A Different Kind of Tired

There is a kind of tired I’m sure only Christians experience. Theologically, I say it because it is a spiritual tiredness, and foreign to the unregenerate mind:

But a natural man does not accept the things of the Spirit of God, for they are foolishness to him; and he cannot understand them, because they are spiritually appraised. 1 Corinthians 2:14 (NASB)

The unregenerate mind is dead:

And you were dead in your trespasses and sins…even when we were dead in our transgressions…
Ephesians 2:1,5 (NASB)

When you were dead in your transgressions and the uncircumcision of your flesh, He made you alive… Colossians 2:13 (NASB)

And “coming alive” spiritually is that incident when the lights go on:

For this reason it says,
“Awake, sleeper,
And arise from the dead,
And Christ will shine on you.” Ephesians 5:14 (NASB)

At the heart of this change is a newness of life. The verses are endless on this point, and it’s a settled issue: before Christ, there was a spiritual life we never knew.

This newness of life also brings a different kind of tiredness unknown before. I have worked construction, landscaping, painting, bussing, waiting, and crossed a littany of fields and settings from the loading dock to the multibillion-dollar corporate boardroom. Throughout all these, including all my education experience, I have never seen this kind of tiredness.

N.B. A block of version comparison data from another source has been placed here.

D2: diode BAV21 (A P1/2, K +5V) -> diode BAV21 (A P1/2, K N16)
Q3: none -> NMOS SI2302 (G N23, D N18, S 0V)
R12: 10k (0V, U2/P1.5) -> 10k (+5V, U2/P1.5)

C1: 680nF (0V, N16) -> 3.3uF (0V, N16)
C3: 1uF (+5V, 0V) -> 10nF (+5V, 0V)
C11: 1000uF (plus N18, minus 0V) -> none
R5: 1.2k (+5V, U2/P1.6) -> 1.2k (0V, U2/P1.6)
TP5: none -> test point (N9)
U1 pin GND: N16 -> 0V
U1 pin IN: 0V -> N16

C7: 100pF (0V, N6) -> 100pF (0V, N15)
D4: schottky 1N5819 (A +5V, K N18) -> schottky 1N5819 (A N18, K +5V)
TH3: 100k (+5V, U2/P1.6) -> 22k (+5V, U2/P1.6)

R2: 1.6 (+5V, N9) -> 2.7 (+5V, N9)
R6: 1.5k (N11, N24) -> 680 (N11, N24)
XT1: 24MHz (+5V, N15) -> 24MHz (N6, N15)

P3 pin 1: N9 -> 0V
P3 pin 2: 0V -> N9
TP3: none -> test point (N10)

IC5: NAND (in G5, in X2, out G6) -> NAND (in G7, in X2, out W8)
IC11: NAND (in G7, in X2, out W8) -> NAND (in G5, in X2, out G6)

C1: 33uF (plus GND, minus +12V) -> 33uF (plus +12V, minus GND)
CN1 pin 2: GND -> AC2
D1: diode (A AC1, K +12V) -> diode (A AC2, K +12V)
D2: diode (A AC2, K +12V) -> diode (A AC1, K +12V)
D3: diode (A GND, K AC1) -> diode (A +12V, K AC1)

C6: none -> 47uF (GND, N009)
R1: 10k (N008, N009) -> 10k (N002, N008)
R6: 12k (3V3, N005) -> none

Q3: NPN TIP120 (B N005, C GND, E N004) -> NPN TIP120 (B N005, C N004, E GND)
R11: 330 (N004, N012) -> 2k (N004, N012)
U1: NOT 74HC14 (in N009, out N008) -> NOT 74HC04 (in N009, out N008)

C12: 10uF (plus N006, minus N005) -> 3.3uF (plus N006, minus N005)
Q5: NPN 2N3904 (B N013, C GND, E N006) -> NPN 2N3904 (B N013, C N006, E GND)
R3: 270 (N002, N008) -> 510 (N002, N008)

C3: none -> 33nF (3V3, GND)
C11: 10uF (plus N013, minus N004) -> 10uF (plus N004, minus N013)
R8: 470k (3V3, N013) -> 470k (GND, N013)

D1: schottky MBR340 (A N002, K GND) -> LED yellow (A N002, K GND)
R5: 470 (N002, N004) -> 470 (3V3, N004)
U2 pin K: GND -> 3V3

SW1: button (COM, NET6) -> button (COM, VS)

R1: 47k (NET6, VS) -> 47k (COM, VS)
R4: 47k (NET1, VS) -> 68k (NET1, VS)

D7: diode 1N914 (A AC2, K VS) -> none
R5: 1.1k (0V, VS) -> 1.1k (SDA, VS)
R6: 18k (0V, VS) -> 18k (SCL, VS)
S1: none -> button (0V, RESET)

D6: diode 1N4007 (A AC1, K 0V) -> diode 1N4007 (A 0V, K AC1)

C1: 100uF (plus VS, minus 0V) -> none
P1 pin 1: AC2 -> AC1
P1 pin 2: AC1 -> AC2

Here’s an interesting description:

Immediately Jesus, perceiving in Himself that the power proceeding from Him had gone forth, turned around in the crowd and said, “Who touched My garments?” Mark 5:30 (NASB)

Consider Paul’s strange tiredness:

So death works in us, but life in you. 2 Corinthians 4:12 (NASB)

…I am being poured out as a drink offering upon the sacrifice and service of your faith…Philippians 2:17

I will most gladly spend and be expended for your souls… 2 Corinthians 12:15 (NASB)

“the dying of Jesus…” It’s a combination of: victory, and sheer exhaustion, like coming off an intense roller-coaster ride with wobbly knees.

The Miracle of the Layoff

Before I went into work today, I happened to hear David Jerimias (Dar & I saw him in San Diego), and he read this from the KJV:

Your gold and silver is cankered; and the rust of them shall be a witness against you, and shall eat your flesh as it were fire. Ye have heaped treasure together for the last days. James 5:3 (KJV)

Then this description of the great economic systems of man:

And after these things I saw another angel come down from heaven, having great power; and the earth was lightened with his glory. And he cried mightily with a strong voice, saying, Babylon the great is fallen, is fallen, and is become the habitation of devils, and the hold of every foul spirit, and a cage of every unclean and hateful bird. For all nations have drunk of the wine of the wrath of her fornication, and the kings of the earth have committed fornication with her, and the merchants of the earth are waxed rich through the abundance of her delicacies. And I heard another voice from heaven, saying, Come out of her, my people, that ye be not partakers of her sins, and that ye receive not of her plagues. Revelation 18:1-4 (KJV)

Then another great preacher preached this:

I will say of the LORD, He is my refuge and my fortress: my God; in him will I trust. Psalms 91:2 (KJV)

Then I went into work and got laid off. Wow. What preparation - I never listen to Christian radio because it’s usually singing. Not this morning.

Although I’m laid off, there is yet the blessings of the Lord at work here:

  • I am actually on “administrative leave” until November 30th, at which time I am severed. They didn’t have to do that - and the VP said this was the only way to get additional severance pay for me since I’ve worked only 10.5 months there. Normally I would only get 2 weeks. This enables me to search for a job from a position of strength: I’m technically still employed.
  • Because my “administrative leave” crosses the 1-year threshold, I can retain benefits through January which I otherwise would not be eligible for.
  • My employment there was one big training course in J2EE and Enterprise computing technology - highly valuable skills which I lacked. Last year at this time, my programming skills were very narrowly focused on POS and client-side computing, and my job opportunities were very restricted. Not anymore.